[Items from a dataset]
>>>>

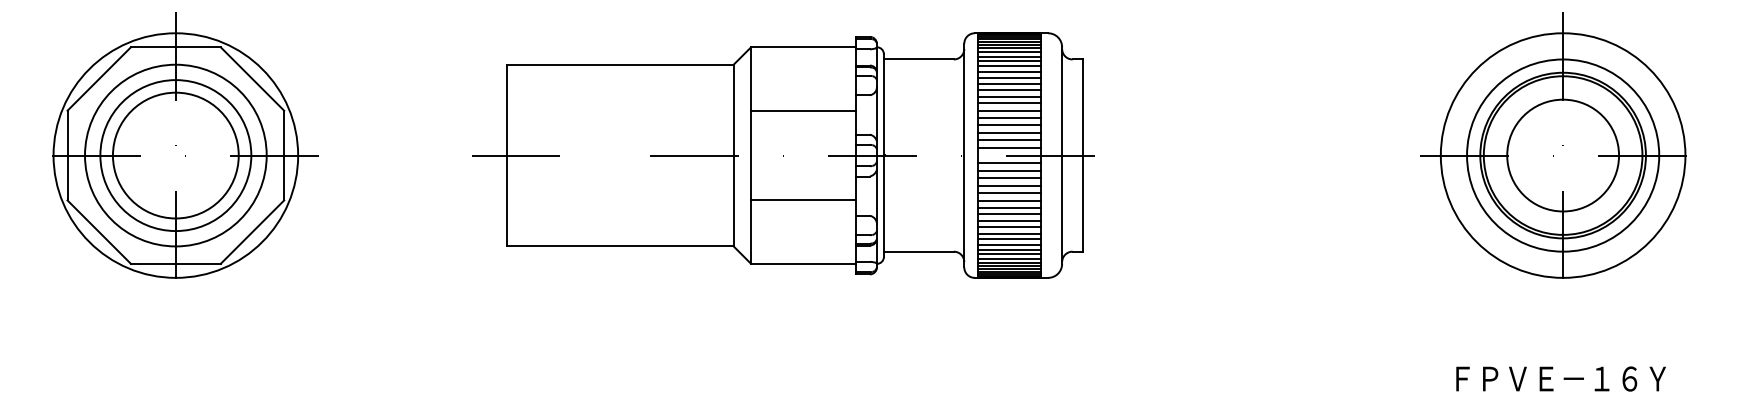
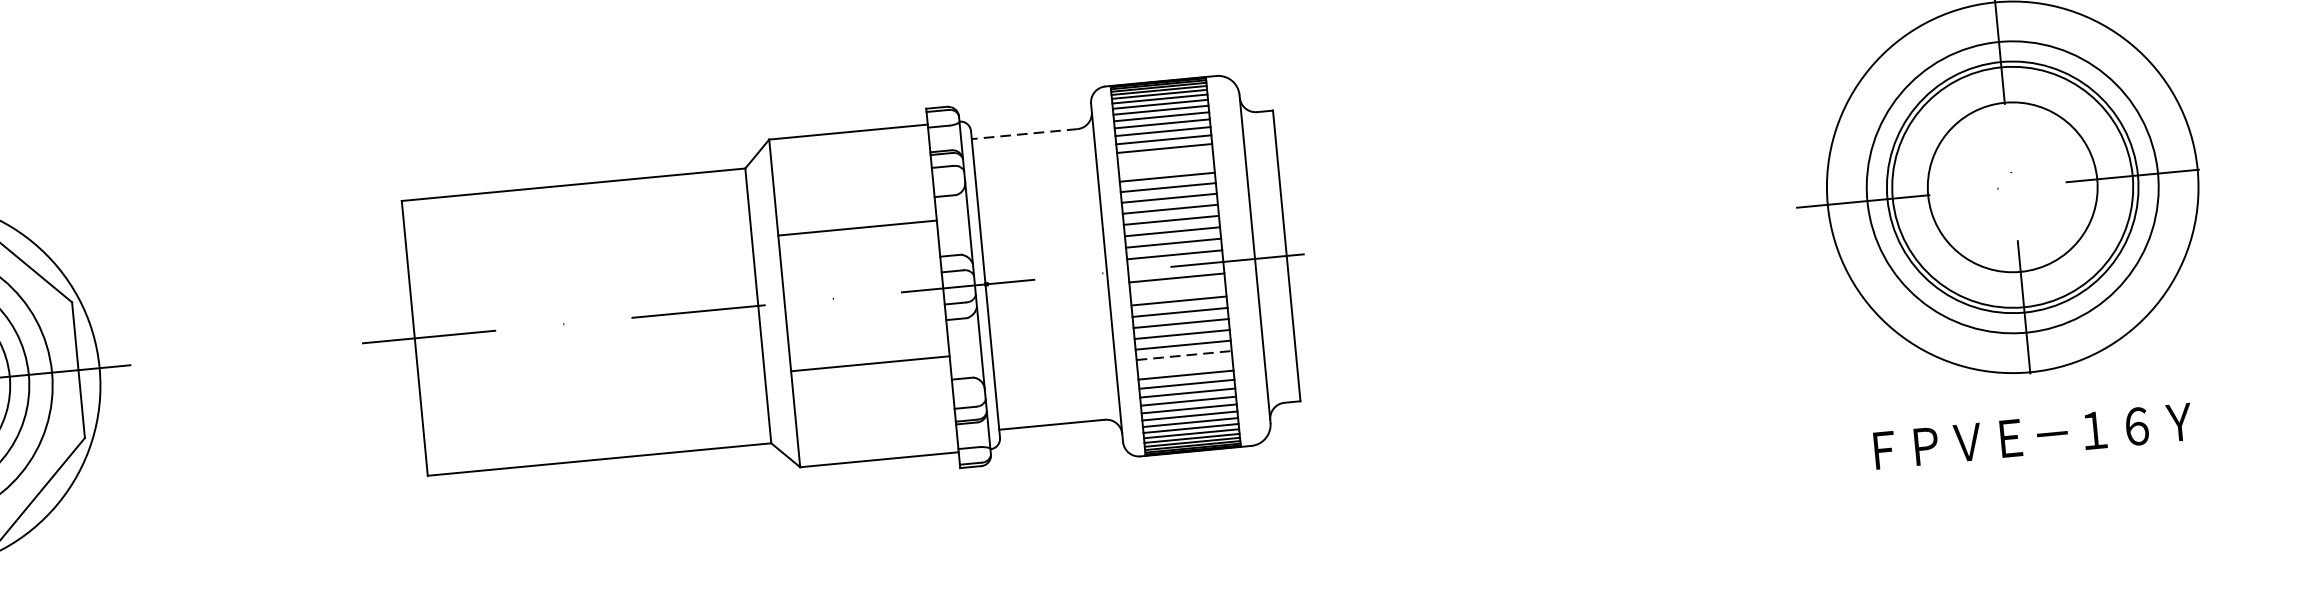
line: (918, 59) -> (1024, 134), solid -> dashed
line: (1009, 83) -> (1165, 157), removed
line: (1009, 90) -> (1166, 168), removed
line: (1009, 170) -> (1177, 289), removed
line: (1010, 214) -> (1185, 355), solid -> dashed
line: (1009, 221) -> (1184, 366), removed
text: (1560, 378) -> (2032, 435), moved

<<<<

Every line from the one that has "line: (1009, 90) -> (1166, 168), removed" down to the last line above must be written out exactly, with both ends included and nothing else.

line: (1009, 90) -> (1166, 168), removed
line: (1009, 170) -> (1177, 289), removed
line: (1010, 214) -> (1185, 355), solid -> dashed
line: (1009, 221) -> (1184, 366), removed
text: (1560, 378) -> (2032, 435), moved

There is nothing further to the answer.